Sossegue, leitor, não se trata de uma resenha ou crítica literária do célebre romance de Fjodor M. Dostojewski, publicado na segunda metade do século XIX. A tradução do título seria mais correta como “culpa e expiação”. Na obra de Dostojeswki, Raskolnikof, o assassino, fica corroído durante dois anos por sentimentos de culpa de seu ato até resolver entregar-se às autoridades, confessando o crime.

A associação surgiu por ocasião da leitura de uma notícia na Folha de S. Paulo sobre o desabamento de um prédio de moradia matando cinqüenta pessoas no Cairo, Egito. Cinicamente, o proprietário e construtor chegou a justificar o colapso do edifício sob a alegação de que assim criaria novos espaços para o desenvolvimento urbano.
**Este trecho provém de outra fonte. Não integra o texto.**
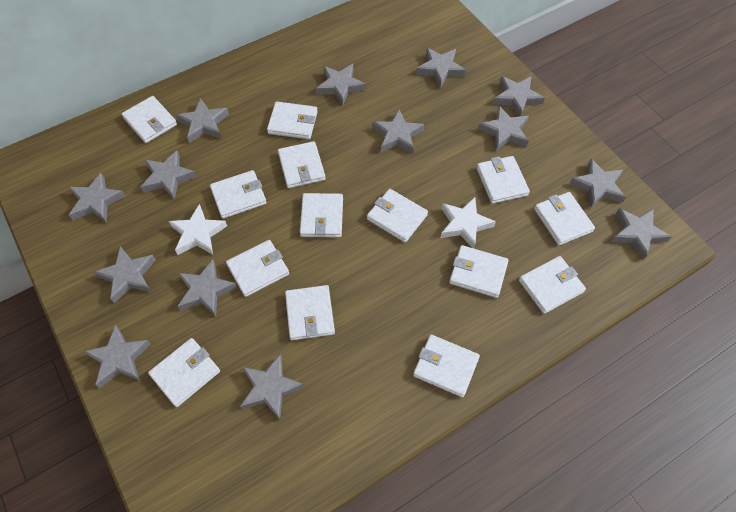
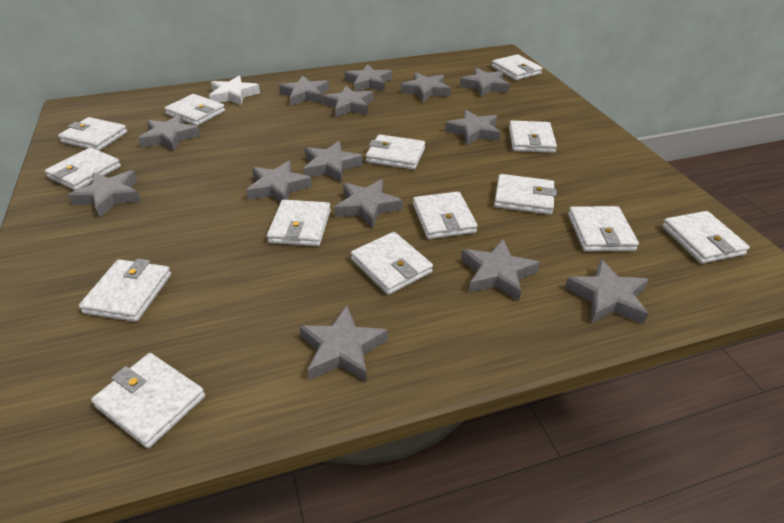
white star: 2 -> 1

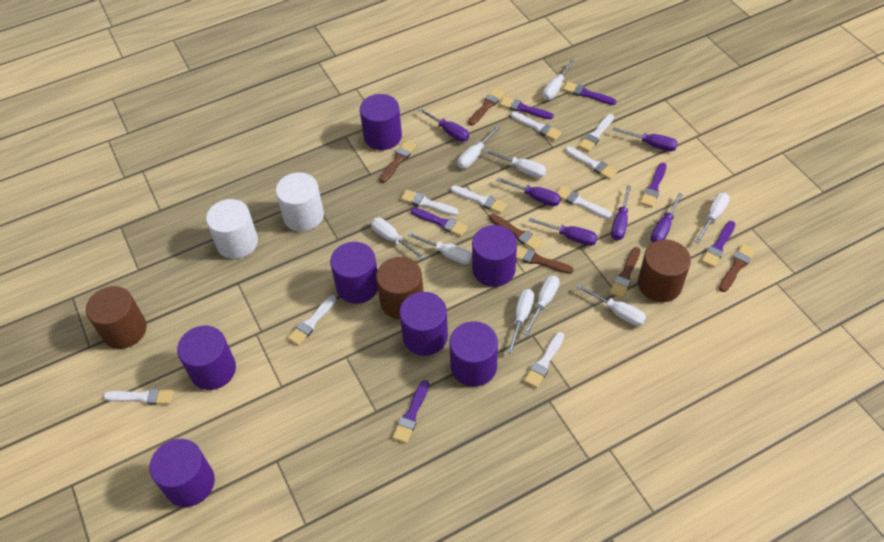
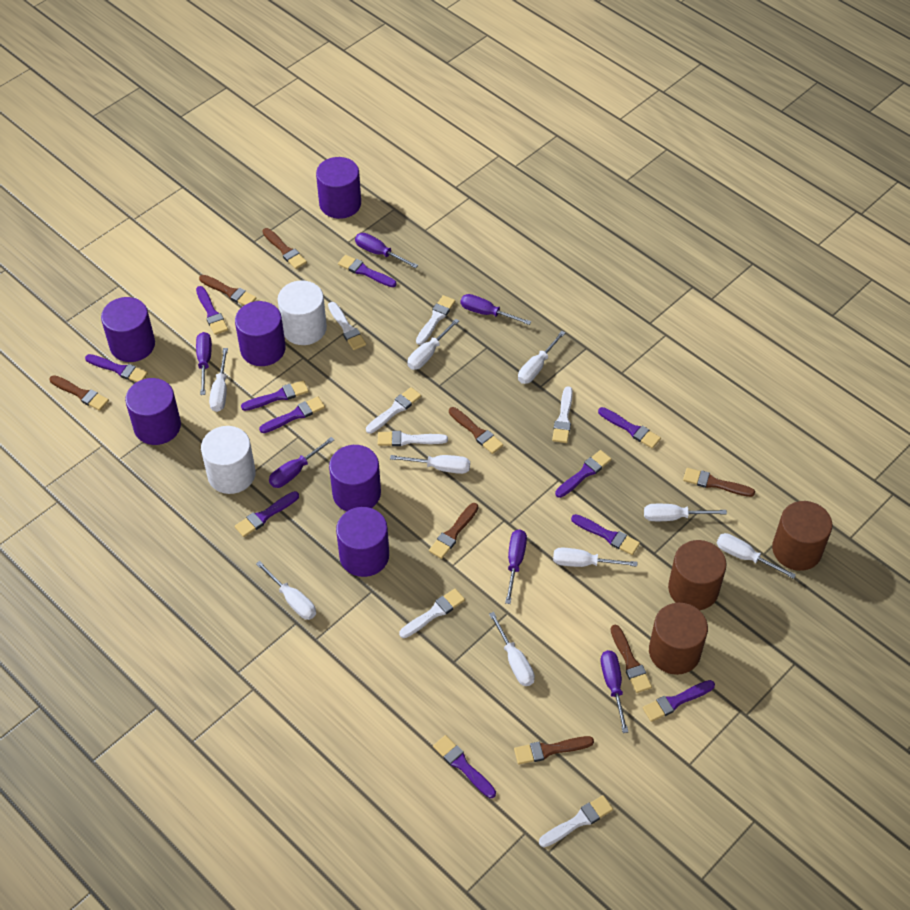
brown brush: 6 -> 8
purple brush: 6 -> 11
purple cylinder: 7 -> 6
white brush: 9 -> 7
Poucos dias depois, veio uma outra notícia semelhante sobre o desmoronamento de um edifício na Cidade do México. Inevitavelmente, surge na memória o caso do Edifício Palace, no Rio de Janeiro, ocorrido há mais de oito anos e que continua a arrastar-se na justiça, com os pedidos de indenização dos ex-moradores, que perderam no desastre seus familiares e seu patrimônio.

O responsável e culpado pelo desastre, um ex-deputado federal, continua livre manipulando suas contas bancárias e evadindo-se das Penas da Lei, com ajuda de advogados especializados. Qual seria a pena adequada nesses casos? Uma passagem rápida por uma cadeia ou penitenciária, provavelmente em regime carcerário privilegiado, por ser portador de diploma universitário e/ou ter boas relações de amizade no Congresso onde foi deputado na época do desastre? Mesmo sendo condenado pela Justiça, como no caso do Edifício Palace do Rio de Janeiro, a indenizar os ex-moradores – compradores de apartamento – sempre sobrará bastante dinheiro em contas bancárias no país ou no exterior para viver tranqüilamente até o fim da vida ou, quem sabe, construir outros prédios? A condenação para indenizar monetariamente os ex-proprietários pode ser considerada como uma expiação da culpa de quem causou a morte de dezenas de pessoas e sofrimentos incalculáveis dos sobreviventes?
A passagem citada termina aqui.